Infarct core and border zone

The infarct region can be further subclassified into core and border zone depending on relative signal intensity as compared to normal myocardium (semiautomatic analysis). In one trial the infarct core has been defined by a signal intensity ≥ 3 standard deviations of remote normal myocardium whereas the peri-infarct border zone was classified by a signal intensity between 2 and 3 standard deviations [68]. The border zone represents a mixture of healthy and structurally damaged myocytes and might be a substrate of ventricular arrhythmia [69]. The topic has so far been studied in only few patients in the chronic phase after infarction.

General limitations of post-infarct CMR imaging

Important limitations of CMR imaging in post-infarct patients are contraindications such as pacemakers, internal defibrillators, claustrophobia or hemodynamic and electrical instability. Also, there are concerns about the use of gadolinium based contrast agents in patients with advanced renal failure due to the risk of developing nephrogenic systemic fibrosis [70]. When planning a trial in myocardial infarction with CMR endpoints, one should be aware that these factors are often defined as exclusion criteria. Even in the cohort finally randomized, 5-10% of patients will eventually not undergo CMR examination for various reasons [25,48]. Furthermore, in patients with atrial fibrillation or significant ventricular ectopy, there can be degradation in image quality.

Randomized controlled STEMI trials with primary CMR endpoints

Table 1 summarizes published randomized controlled trials for the treatment of myocardial infarction in the acute setting using CMR parameters as a primary study endpoint (restricted to trials published until December 2010 and listed in MEDLINE). Trials with a non-CMR primary endpoint or those not defining the primary endpoint were excluded. Numerous further studies are currently being conducted.

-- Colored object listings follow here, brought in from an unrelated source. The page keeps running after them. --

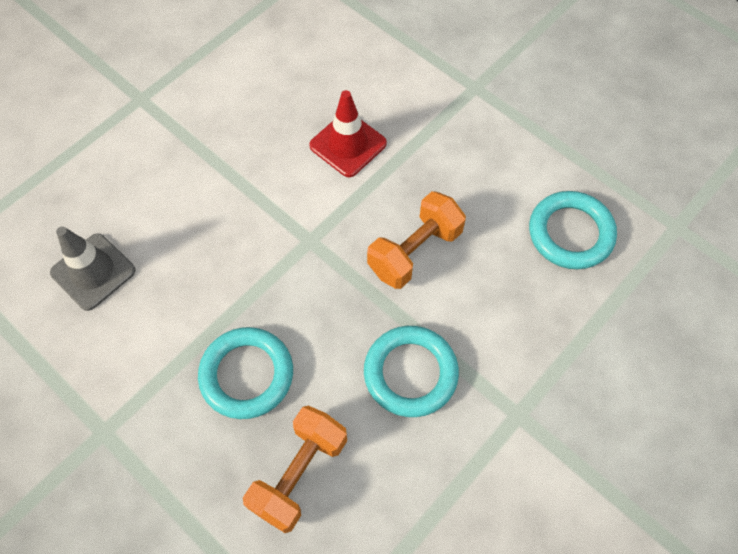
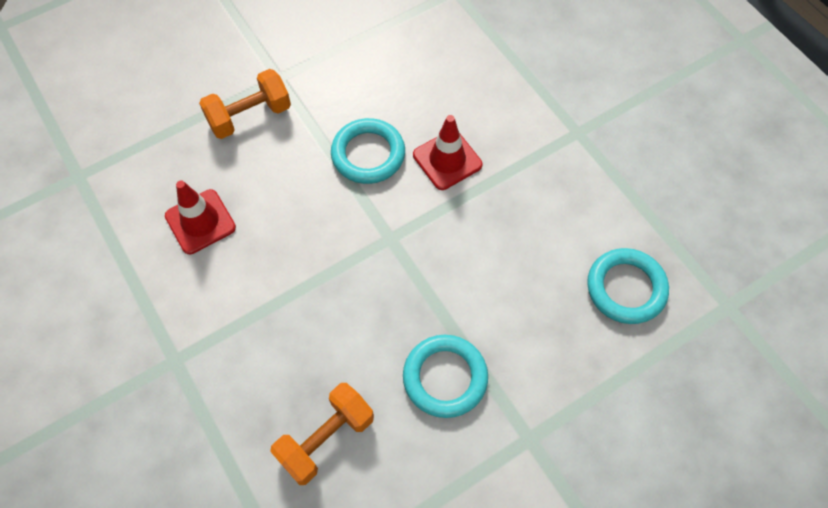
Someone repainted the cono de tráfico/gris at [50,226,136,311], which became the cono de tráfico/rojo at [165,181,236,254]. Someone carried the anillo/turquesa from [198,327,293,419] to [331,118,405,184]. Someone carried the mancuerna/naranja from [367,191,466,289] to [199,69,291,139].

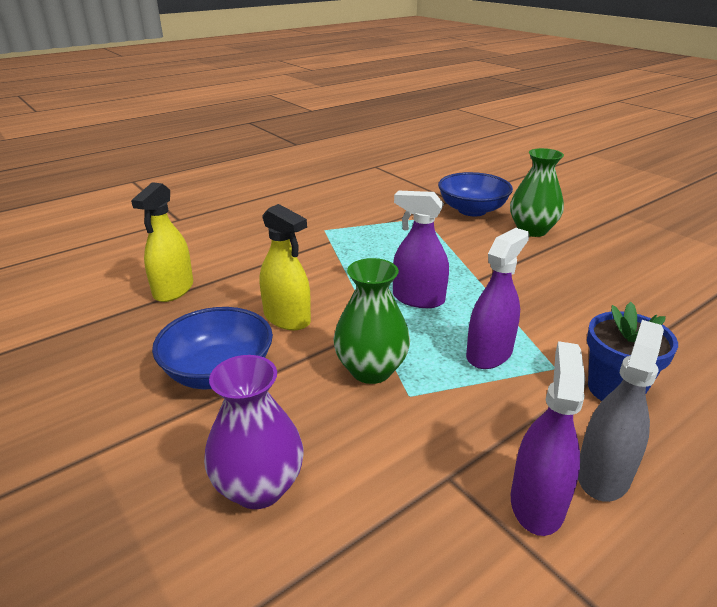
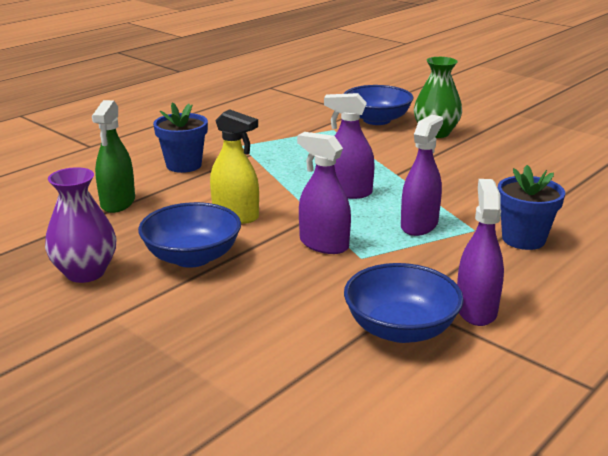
Someone repainted the pulverizador/amarillo at [131,182,193,302], which became the pulverizador/verde at [92,100,135,213]. Someone carried the florero/morado from [204,355,304,509] to [45,167,116,283]. Someone swapped the florero/verde at [333,258,410,384] for the pulverizador/morado at [297,132,351,254]. Someone took away the pulverizador/gris at [578,320,664,502]. Someone put down the maceta/azul at [153,102,208,173]. Someone put down the cuenco/azul at [344,263,464,343].

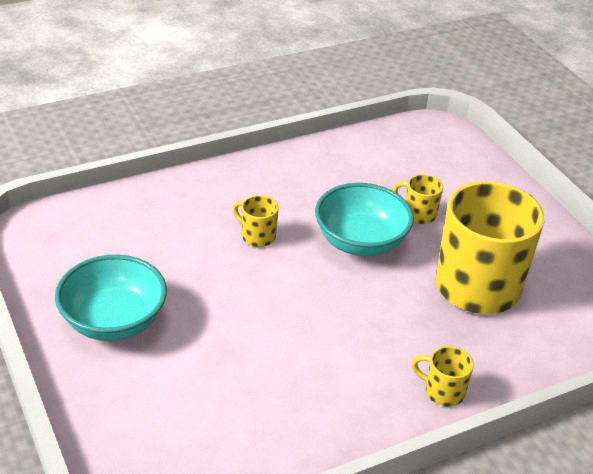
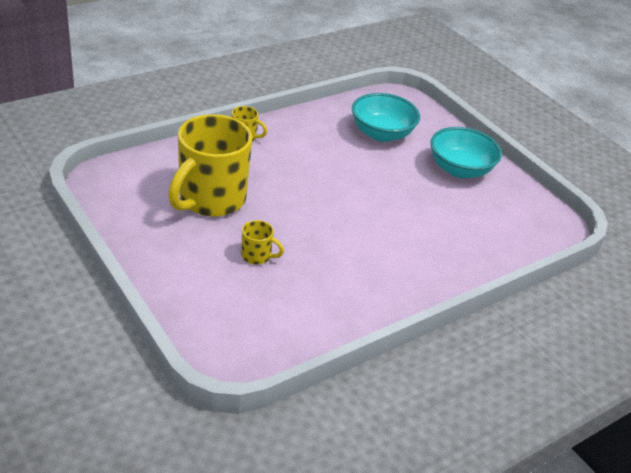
Someone took away the taza/amarillo at [233,195,279,247]. Someone carried the cuenco/turquesa from [315,183,414,256] to [352,93,420,142].

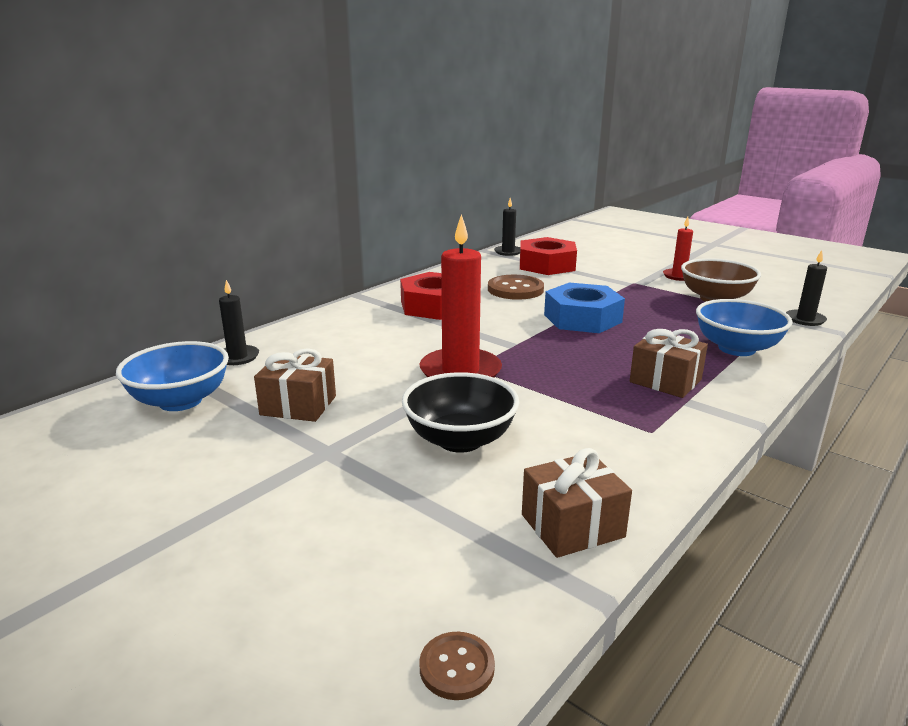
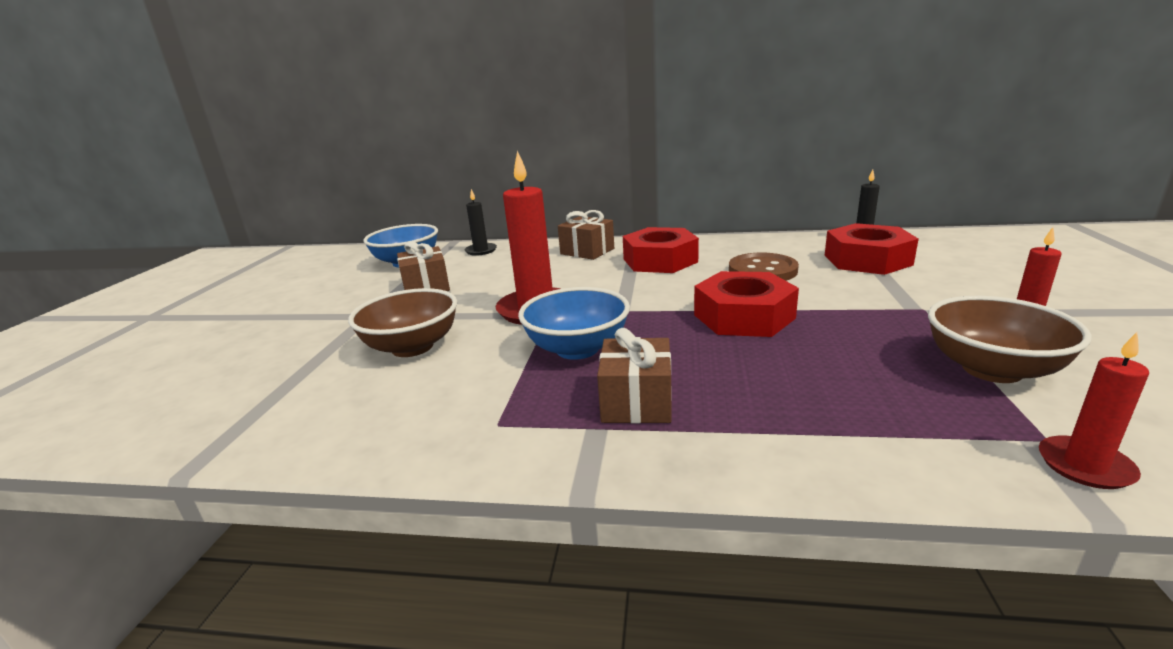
Someone repainted the cuenco/negro at [402,372,519,453], which became the cuenco/marrón at [348,288,457,357]. Someone took away the botón/marrón at [419,632,495,700]. Someone carried the regalo/marrón from [522,448,632,558] to [558,210,614,260]. Someone repainted the tuerca/azul at [544,283,625,333], which became the tuerca/rojo at [694,271,799,337]. Someone carried the cuenco/azul from [696,299,793,356] to [518,287,630,360]. Someone repainted the vela/negro at [786,250,827,326], which became the vela/rojo at [1039,332,1149,489].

Table 1. Randomized controlled trials for the treatment of myocardial infarction in the acute setting using CMR parameters as a primary study endpoint (sorted by date of publication)

Summary and conclusions

CMR is a safe technique, even in the first days after infarction and offers a variety of established and novel parameters potentially suitable as surrogate endpoints in clinical trials of STEMI. It allows the evaluation of function, infarct extent, salvaged myocardium and microvascular obstruction, and can be acquired easily within 30 to 40 minutes. The choice of marker is naturally dependent on the specific question of the trial to be conducted. However, choosing the most appropriate surrogate endpoint for the question at hand cannot restrict itself to a biologically plausible association between surrogate and clinical outcome. Other qualities of validity must also be demonstrated. Furthermore, surrogate endpoints should demonstrate high measurement reliability which can be considered a specific strength of most CMR parameters. Definite proof of validity is more difficult to establish. Therefore, the use of CMR surrogate endpoints in trials of myocardial infarction mandates a thoughtful interpretation of study results. It seems reasonable to use CMR surrogate endpoint studies mainly to prove fundamental biological activity and to evaluate pathophysiological mechanisms of novel therapeutic interventions. This can ultimately guide the decision whether to conduct larger studies with endpoints truly relevant to patients. Further studies should focus to address some of the limitations of CMR endpoints in myocardial infarction.

List of abbreviations

STEMI: ST-elevation myocardial infarction; CMR: Cardiac magnetic resonance; ICH: International Conference on Harmonisation; SPECT: Single photon emission computed tomography; TSE: Turbo spin echo; SSFP: steady state free precession.

Competing interests

The authors declare that they have no competing interests.

Authors' contributions

SD drafted the initial version of the manuscript. All authors made substantial contributions in critically revising the manuscript for important intellectual content, read and approved the final version.

Acknowledgements

None.

Source of funding

All authors are employees of the the University of Leipzig - Heart Center, Germany, which funded the work. The funding institution had no role in writing of the manuscript and in the decision to submit the manuscript for publication.